# Data Structures – Bloom Filter

## Description

A Bloom filter is a data structure which is similar to a set. The Bloom filter allows for the question Is this item a member of the set? to be answered quickly. The filter will never return No if the item is in the set; but, it may return Yes if the item is not in the set. This is one downside to using a Bloom filter, there is a chance for false positive results when checking if an item is in the set. An upside to using a Bloom filter is that adding an item to the set and checking if the item is in the set is a constant time O(n) operation.

## Example

The following example uses a Bloom filter to create a friend list. The example implementation uses three hashing functions. The hashing functions ingest a string (a friend name) and calculate a single value for the string based on the number of spots in the Bloom filter.

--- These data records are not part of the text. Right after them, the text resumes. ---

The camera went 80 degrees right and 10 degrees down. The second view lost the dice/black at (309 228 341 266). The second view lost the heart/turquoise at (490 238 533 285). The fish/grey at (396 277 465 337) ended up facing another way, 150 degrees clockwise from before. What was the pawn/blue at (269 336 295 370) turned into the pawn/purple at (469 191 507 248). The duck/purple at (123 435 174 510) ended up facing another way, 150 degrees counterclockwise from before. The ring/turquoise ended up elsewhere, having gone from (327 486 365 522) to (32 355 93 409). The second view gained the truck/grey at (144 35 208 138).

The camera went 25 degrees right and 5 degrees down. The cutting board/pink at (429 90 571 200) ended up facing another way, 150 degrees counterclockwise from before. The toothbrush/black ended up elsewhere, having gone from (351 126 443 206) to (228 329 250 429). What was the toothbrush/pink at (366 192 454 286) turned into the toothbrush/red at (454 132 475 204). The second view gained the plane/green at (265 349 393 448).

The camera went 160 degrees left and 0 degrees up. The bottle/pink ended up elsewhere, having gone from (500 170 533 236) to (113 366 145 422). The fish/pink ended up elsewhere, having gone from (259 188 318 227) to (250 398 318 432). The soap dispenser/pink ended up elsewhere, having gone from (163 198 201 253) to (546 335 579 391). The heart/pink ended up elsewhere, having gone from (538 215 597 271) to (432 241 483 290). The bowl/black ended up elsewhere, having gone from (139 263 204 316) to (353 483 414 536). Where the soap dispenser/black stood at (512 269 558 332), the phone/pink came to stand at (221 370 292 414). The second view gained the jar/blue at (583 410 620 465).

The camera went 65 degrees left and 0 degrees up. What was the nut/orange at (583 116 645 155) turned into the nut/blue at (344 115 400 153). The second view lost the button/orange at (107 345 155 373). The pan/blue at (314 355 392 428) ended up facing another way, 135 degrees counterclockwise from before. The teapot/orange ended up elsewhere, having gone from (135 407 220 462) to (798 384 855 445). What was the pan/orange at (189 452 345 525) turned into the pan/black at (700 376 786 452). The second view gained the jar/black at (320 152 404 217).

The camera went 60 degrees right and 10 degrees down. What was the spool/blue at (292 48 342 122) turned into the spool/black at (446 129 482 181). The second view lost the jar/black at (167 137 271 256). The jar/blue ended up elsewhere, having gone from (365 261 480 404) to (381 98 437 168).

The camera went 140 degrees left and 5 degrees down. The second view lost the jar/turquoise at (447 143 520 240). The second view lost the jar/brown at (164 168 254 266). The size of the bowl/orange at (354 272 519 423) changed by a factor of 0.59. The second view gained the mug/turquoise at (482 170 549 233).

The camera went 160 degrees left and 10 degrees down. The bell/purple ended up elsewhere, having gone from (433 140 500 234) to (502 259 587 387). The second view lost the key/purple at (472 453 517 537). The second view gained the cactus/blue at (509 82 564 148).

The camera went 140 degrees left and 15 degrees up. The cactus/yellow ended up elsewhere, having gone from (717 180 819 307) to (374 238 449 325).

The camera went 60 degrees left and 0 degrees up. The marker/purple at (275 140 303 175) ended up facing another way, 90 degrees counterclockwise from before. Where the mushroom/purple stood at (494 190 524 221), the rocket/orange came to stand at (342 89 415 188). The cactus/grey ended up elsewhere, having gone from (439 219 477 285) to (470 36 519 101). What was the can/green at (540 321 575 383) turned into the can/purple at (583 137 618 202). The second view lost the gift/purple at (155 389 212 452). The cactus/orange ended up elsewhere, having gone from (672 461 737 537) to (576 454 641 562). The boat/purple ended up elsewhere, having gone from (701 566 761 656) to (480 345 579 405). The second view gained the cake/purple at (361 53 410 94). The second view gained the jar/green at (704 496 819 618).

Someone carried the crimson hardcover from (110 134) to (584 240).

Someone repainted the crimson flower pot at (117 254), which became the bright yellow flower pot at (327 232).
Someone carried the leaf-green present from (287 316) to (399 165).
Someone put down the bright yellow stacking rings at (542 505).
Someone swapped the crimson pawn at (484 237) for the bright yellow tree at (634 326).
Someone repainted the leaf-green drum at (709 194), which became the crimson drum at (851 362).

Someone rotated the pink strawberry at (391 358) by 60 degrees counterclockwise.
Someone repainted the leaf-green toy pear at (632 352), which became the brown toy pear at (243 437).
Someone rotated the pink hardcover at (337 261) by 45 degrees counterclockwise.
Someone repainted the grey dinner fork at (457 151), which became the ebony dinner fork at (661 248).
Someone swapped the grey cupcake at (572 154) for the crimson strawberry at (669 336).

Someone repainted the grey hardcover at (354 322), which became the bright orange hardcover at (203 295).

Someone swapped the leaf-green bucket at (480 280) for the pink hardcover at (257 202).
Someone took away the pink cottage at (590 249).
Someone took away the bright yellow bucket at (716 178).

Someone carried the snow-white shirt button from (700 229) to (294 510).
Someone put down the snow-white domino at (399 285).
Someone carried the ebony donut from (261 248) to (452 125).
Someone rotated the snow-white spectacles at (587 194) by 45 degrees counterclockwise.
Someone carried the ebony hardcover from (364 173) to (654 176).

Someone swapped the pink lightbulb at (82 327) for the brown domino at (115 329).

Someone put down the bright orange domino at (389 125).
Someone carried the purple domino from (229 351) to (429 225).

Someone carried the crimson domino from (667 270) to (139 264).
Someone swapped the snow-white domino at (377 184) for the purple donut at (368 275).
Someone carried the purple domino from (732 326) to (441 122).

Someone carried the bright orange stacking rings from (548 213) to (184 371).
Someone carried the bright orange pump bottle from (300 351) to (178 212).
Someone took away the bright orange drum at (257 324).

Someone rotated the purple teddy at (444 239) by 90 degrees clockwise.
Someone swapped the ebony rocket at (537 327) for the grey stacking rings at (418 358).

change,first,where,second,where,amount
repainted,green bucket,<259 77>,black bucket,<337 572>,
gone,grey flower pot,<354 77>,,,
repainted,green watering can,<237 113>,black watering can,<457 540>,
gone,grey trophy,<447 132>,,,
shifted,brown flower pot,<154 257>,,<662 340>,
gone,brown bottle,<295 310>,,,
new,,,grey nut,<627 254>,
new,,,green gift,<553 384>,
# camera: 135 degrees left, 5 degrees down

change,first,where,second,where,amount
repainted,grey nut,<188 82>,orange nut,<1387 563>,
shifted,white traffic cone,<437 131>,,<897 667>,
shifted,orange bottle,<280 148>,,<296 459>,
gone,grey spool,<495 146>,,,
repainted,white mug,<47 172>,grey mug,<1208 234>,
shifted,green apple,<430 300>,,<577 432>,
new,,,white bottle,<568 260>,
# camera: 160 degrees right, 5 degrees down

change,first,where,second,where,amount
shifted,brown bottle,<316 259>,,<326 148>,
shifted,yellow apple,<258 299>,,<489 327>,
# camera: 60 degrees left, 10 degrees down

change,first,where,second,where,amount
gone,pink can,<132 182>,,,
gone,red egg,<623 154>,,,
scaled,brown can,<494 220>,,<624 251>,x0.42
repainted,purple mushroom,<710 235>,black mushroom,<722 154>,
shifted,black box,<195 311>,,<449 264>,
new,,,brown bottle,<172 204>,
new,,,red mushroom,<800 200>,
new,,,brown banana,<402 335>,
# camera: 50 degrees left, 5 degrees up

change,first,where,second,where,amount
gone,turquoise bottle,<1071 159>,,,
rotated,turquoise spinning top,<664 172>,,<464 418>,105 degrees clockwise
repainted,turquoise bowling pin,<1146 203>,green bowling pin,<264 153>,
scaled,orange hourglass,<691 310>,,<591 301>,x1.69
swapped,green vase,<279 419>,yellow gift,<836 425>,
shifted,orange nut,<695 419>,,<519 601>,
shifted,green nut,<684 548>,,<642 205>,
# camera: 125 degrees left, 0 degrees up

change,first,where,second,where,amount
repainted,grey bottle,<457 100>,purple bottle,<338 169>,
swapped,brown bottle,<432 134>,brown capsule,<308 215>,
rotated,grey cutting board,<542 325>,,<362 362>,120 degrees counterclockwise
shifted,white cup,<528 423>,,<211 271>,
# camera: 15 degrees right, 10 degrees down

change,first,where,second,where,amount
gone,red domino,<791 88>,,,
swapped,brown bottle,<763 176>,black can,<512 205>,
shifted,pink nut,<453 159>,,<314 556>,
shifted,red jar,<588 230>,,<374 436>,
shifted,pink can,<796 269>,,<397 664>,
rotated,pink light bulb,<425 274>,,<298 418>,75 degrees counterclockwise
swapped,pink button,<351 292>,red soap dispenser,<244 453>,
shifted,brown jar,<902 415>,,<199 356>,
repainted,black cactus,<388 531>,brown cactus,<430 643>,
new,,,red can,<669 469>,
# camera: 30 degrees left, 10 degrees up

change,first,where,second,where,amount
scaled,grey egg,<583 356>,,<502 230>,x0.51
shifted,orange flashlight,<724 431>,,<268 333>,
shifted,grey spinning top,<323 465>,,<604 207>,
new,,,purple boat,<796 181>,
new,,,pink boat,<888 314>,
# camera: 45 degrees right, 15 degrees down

Create filter as an array of 10 indices. A `0` indicates no item is at that index.

`[0,0,0,0,0,0,0,0,0,0]`

A user adds David to the friend list. The string (`'David'`) is put through several hashing functions which return `0`, `4`, and `8`, respectively. The values from the hashing functions are used to update the filter array at those indices.

The filter indices are updated using those hashed values. A `1` indicates an item has been added at that index.

`[1,0,0,0,1,0,0,0,1,0]`

A user adds Rosie to the friend list. The hashing functions return `3`, `4`, and `6` for `'Rosie'`. The filter indices are updated using the hashed values.

`[1,0,0,1,1,0,1,0,1,0]`

There is a check if Chuck is a member of the friend list. The string `'Chuck'` is put through the hashing functions returning `1`, `3`, and `6`. When the filter array is checked at those indices, it returns `0`, `1`, and `1`. Because one index has a `0` value, Chuck is definitely not a member of the list.

There is a check if Maja is a member of the friend list. The string `'Maja'` is put through the hashing functions, returning `0`, `6`, and `8`. When the filter array is checked at those indices, it returns `1`, `1`, and `1`. Because all three indices have a value of `1`, Maja may already be a member of the list. This is a false positive result.

## Considerations

Bloom filters allow for quick look up to determine if a value is possibly a member of the set or definitely not a member of the set. The more items added to the Bloom filter the rate of false positive results when checking if an item is a member of the set will increase. One way to decrease the rate of false positive results is to increase the size of the array. Although this is a compromise because the larger the array, the greater memory it will occupy. It is necessary to determine an acceptable rate of false positive results for a given array size.